CHRISTIAN BUSS DER WOCHENENDKRIMI: Schnitzelprinz Hanswurst
Der Schnitzelkönig von Berlin ist tot, gefunden wurde seine Leiche gut gekühlt im Lagerraum zwischen den Schweinehälften. Denn Schnitzel werden in diesem „Tatort“ aus den Prekariatszonen der Hauptstadt natürlich nicht aus jungen, glücklichen Kühen, sondern aus einmal durch Europa gekarrten Borstentieren gewonnen. Aber was willste machen: Drei Schnitzel für unter Einsfuffzig, da kannste nicht meckern, das ist konkurrenzlos.
Dabei soll der Schnitzelkönig Hans Merklinger gar nicht so ein Billigheimer gewesen sein.
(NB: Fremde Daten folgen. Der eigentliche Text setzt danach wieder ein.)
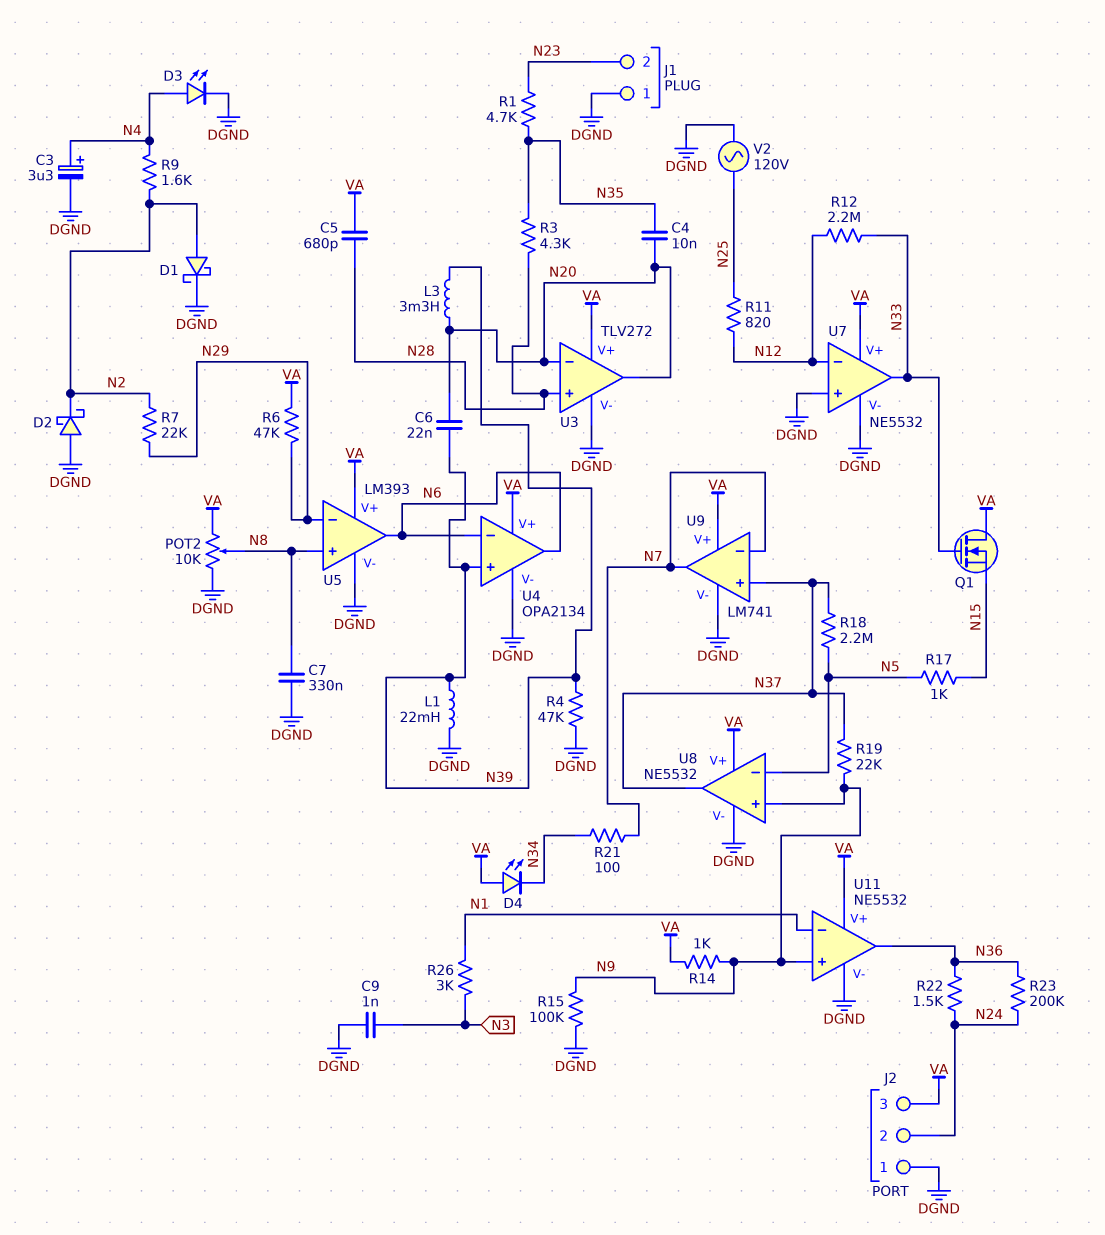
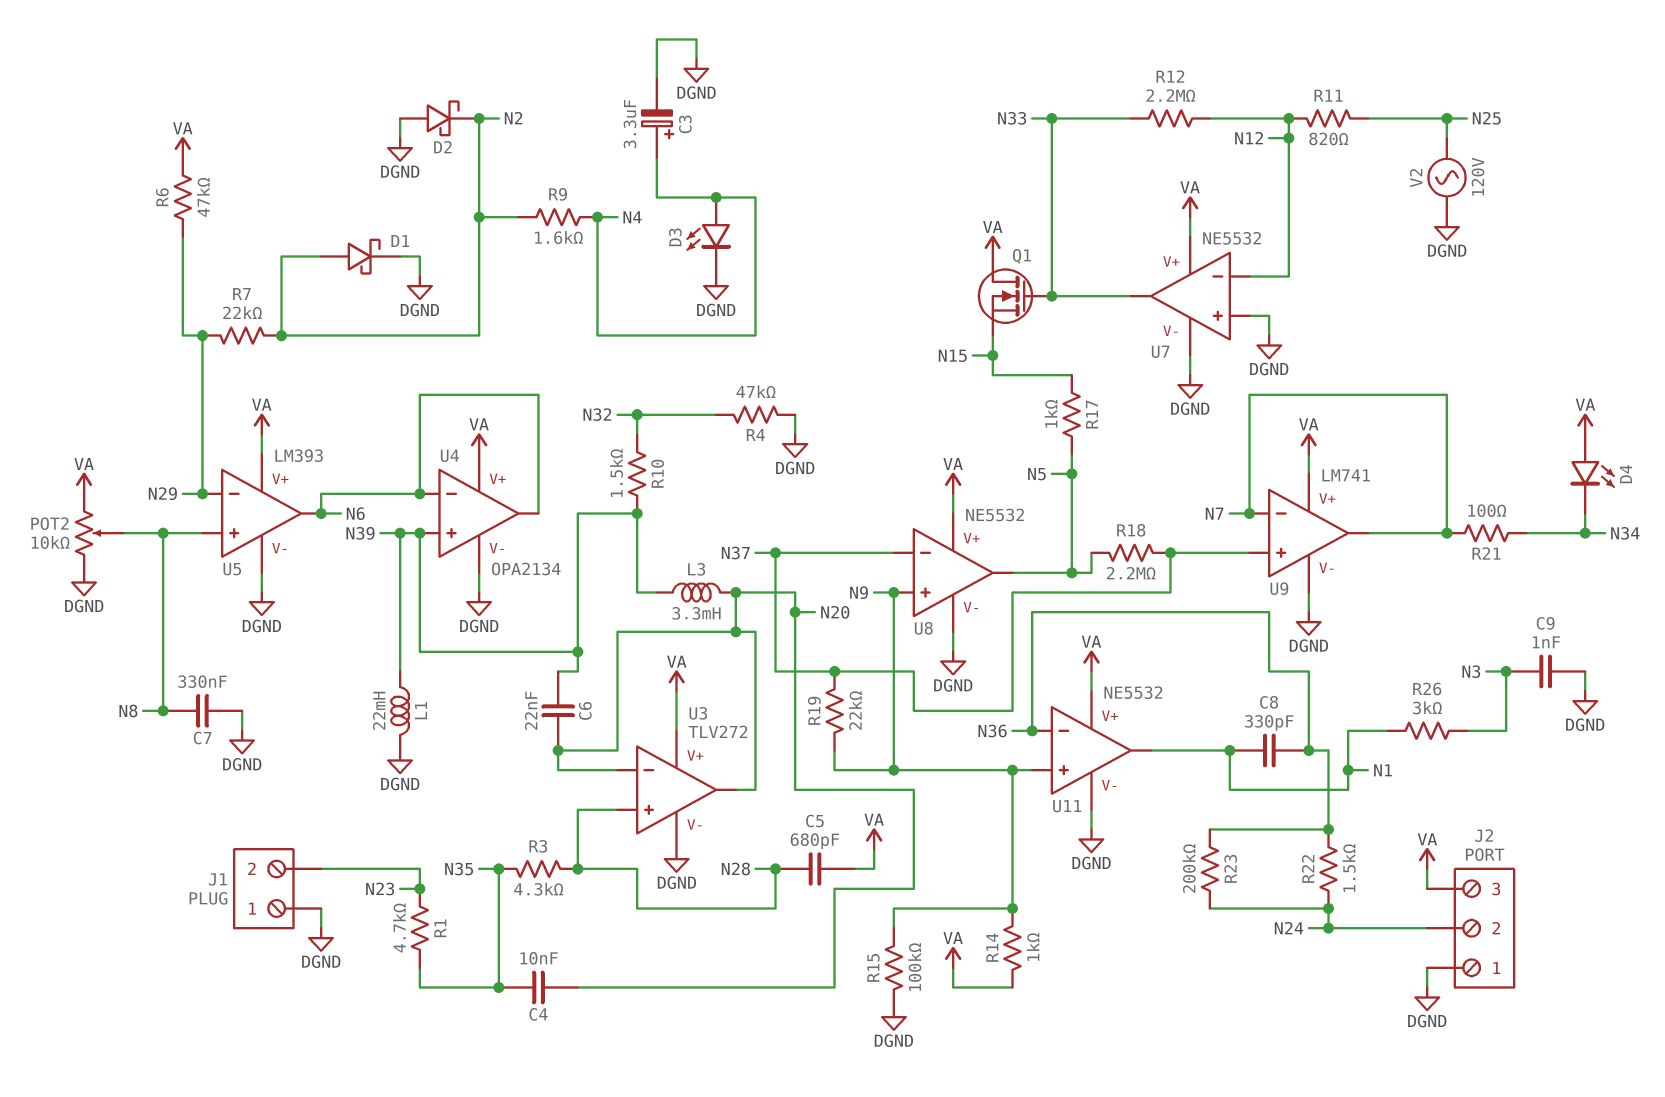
C8: none -> 330pF (N1, N36)
R4: 47k (DGND, N39) -> 47k (DGND, N32)
R10: none -> 1.5k (N32, N39)
U8 pin in-: N5 -> N37
U8 pin out: N37 -> N5
U11 pin in-: N1 -> N36
U11 pin out: N36 -> N1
Klar, er war auch in den ein oder anderen Lebensmittelskandal verwickelt; ein paar Monate lang machte sogar das üble Wort vom Gammelfleisch die Runde. Aber seine Leute hat er immer tipptopp bezahlt, zumindest wenn man mit den branchenüblichen Niedrigstlöhnen vergleicht. Vierfuffzig die Stunde haben seine Bulgaren bekommen – die ihnen dann zum Großteil allerdings gleich wieder für Kost und Logis abgeknüpft worden sind.
Trotzdem: Jetzt, wo der Alte tot ist, soll noch mal ordentlich an der Lohnschraube gedreht werden. Der ungeliebte Junior Maximilian (Lucas Gregorowicz) lässt sich von osteuropäischen Geschäftspartnern beraten: „Für 4,50 wir können besorgen zwei Schlachter aus Ukraine.“
Subventionsbetrug, Leiharbeiterelend, EU-Tricksereien –Ritter (Dominic Raacke) und Stark (Boris Aljinovic) steigen in „Schweinegeld“ (Regie: Bodo Fürneisen) tief in die globalisierte Fleischindustrie ein. Die Autoren Christoph Silber und Thorsten Wettcke, die zuvor den neuen Hamburger „Tatort“ entwickelt hatten, ließen sich unter anderem von Adrian Peters Sachbuch „Fleischmafia“ inspirieren, fuhren die Geschichte dann aber wieder aufs Berliner Mittelstandsmilieu herunter, in dem sich wie in anderen Wirtschaftsbereichen ein Generationswechsel vollzieht: Wo früher väterlich der Schnitzelkönig herrschte, bestimmt jetzt ein Hanswurst in Nadelstreifen.